Before leaving Albany last week, the New York State Senate unanimously passed S.7608-A, a bill which would require the New York State Department of Transportation to be more transparent and accountable to the public about where they are going to spend our tax dollars, and when. Despite having 54 co-sponsors, the Assembly failed to pass a matching bill, so unfortunately, we’ll have to wait at least another year before some light is shed on NYSDOT’s blackbox capital planning process.

Transparency is not an esoteric issue. Here’s one real world example of how decisions made behind closed doors at NYSDOT’s central office in Albany can have an impact on a community’s future:

When I was a town board member in the Hudson Valley, I became the project manager for what is called a “locally-administered federal-aid project.” Basically, my town got a federal grant to put sidewalks on our main street, which, like in many communities, is a state highway. On top of the usual herding of cats required for any action in local politics, these federal-aid projects are notoriously frustrating due to the abundance of paperwork and bureaucratic details that often border on the absurd, especially for small projects. But we wanted sidewalks, so we pushed ahead.

After at least three years of grant-writing, community visioning sessions, and endless engineering (which resulted in a binder 3 inches deep), we were almost ready to redesign our main street with sidewalks, new drainage and a minor geometric change to a dangerous S-curve in the center of town.

But then we got word that NYSDOT was going to do a “mill & fill” on the road—in just two months—and because of the timing, they were not going to be able to accommodate our redesign plan. This mill & fill was on the publicly-available State Transportation Improvement Plan, so we knew it was coming, but it wasn’t scheduled to be done for three years, long after the sidewalks would have been completed.

The result? A decision made in Albany to put our road on that year’s “list of projects” wasn’t communicated to the regional DOT office nor to the local MPO until the project was about to begin. So back to the drawing board we went.
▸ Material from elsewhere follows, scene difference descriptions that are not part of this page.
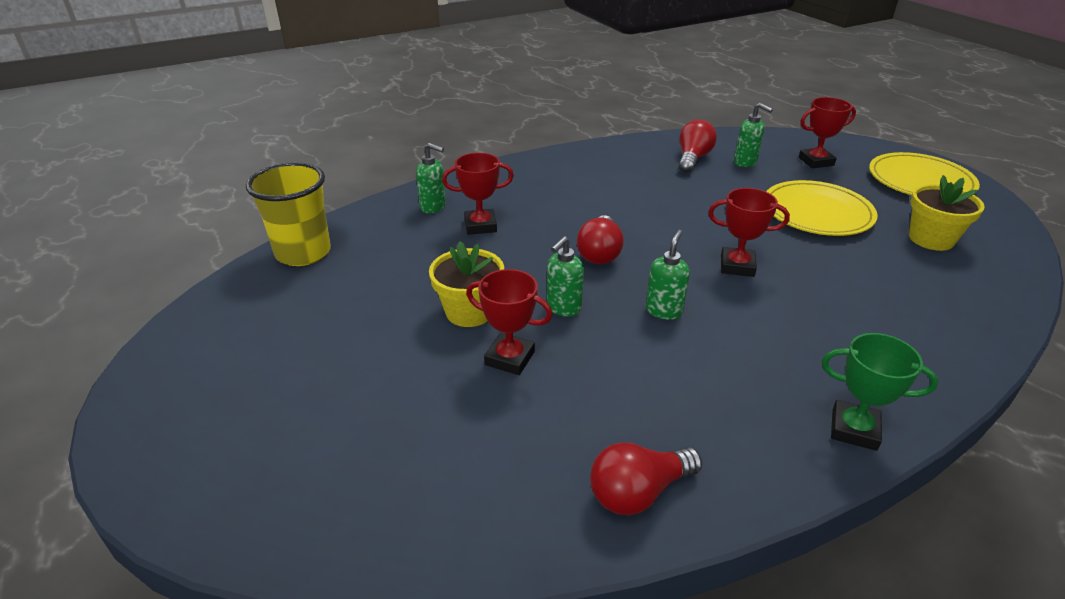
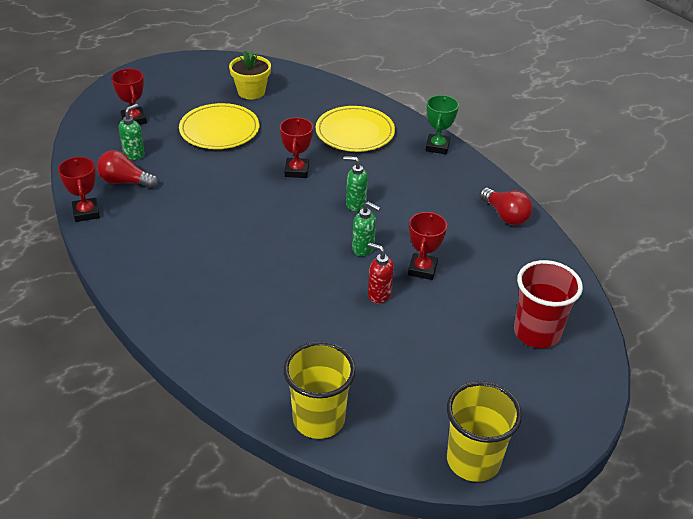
camera: 100 degrees left, 5 degrees up
(171, 351) = (473, 460): none -> yellow cup
(332, 464) = (536, 333): none -> red cup
(433, 207) = (225, 342): green soap dispenser -> none
(469, 311) = (379, 295): yellow flower pot -> red soap dispenser
(480, 226) = (256, 304): red trophy -> red trophy (86, 213)
(600, 253) = (290, 233): red light bulb -> none
(920, 181) = (168, 80): yellow plate -> yellow plate (355, 132)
After more money, more time, and more paperwork, we did finally get sidewalks, but the final design wasn’t what the community had envisioned.
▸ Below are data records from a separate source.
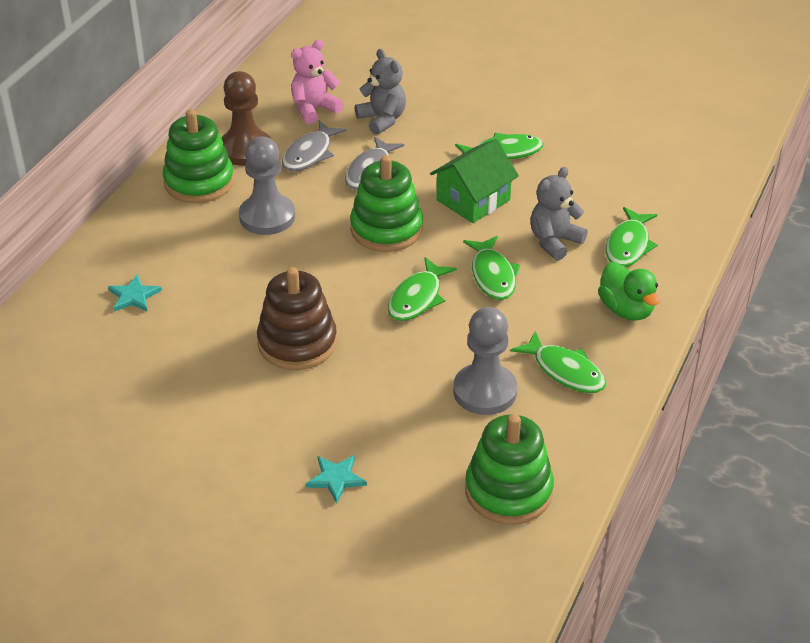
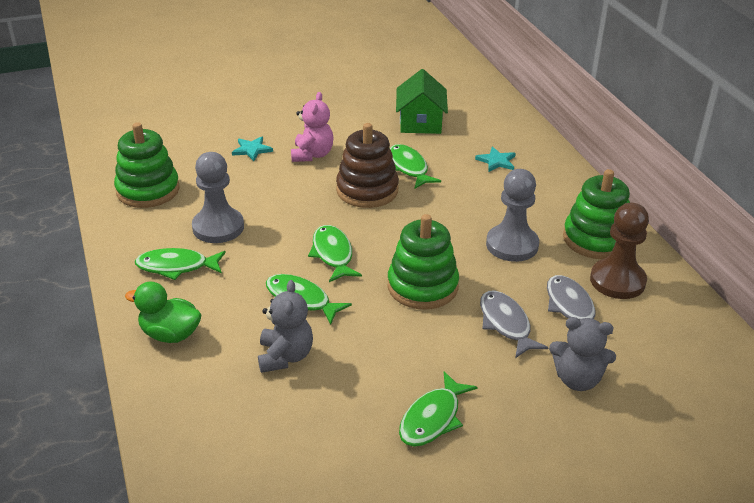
camera: 135 degrees right, 5 degrees down
(314, 109) = (642, 350): pink teddy bear -> pink teddy bear (312, 155)
(473, 200) = (394, 351): green house -> green house (420, 122)
(628, 245) = (219, 393): green fish -> green fish (408, 168)

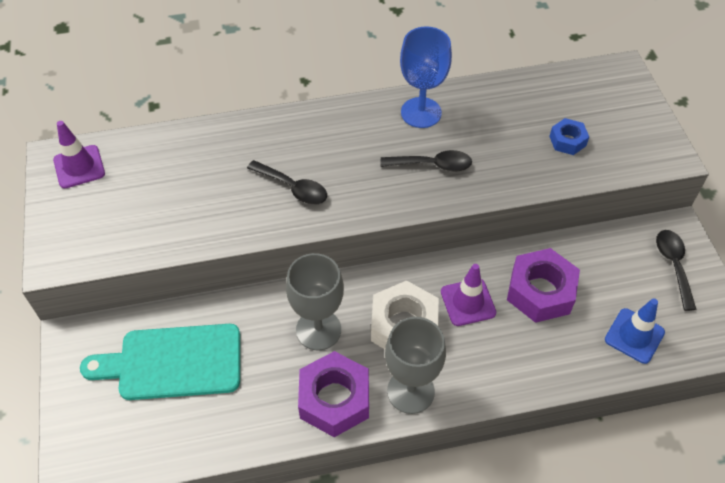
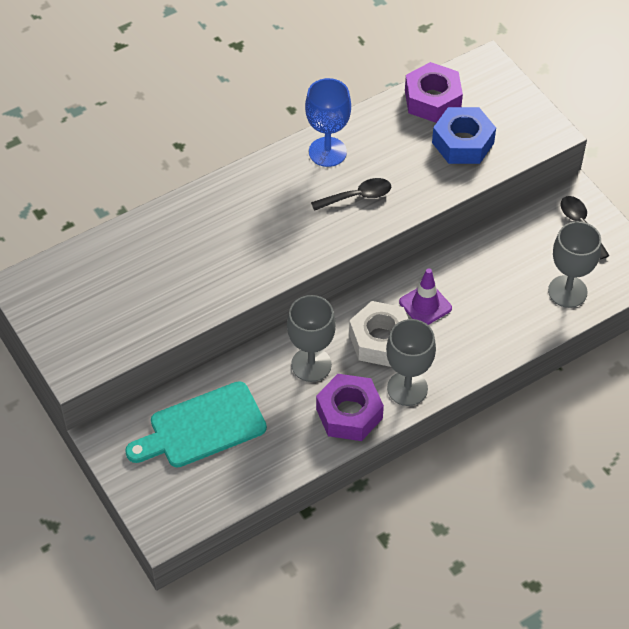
camera: 20 degrees left, 0 degrees up
(79, 167) = (46, 287): purple traffic cone -> none
(293, 188) = (247, 250): black spoon -> none
(540, 292) = (481, 279): purple nut -> purple nut (432, 100)
(567, 141) = (462, 143): blue nut -> blue nut, size x1.84
(634, 336) = (567, 291): blue traffic cone -> grey goblet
According to NYSDOT, the lack of a publicly-available list of projects or a five-year capital plan for the $27 billion approved in this year’s budget has not impeded the letting of projects. But as this story shows, that’s a low, and frankly unacceptable, bar for coordinating plans between different levels of government.

Do you have a story that illustrates why we need better transparency and communication from NYSDOT’s central office? Tell me about it.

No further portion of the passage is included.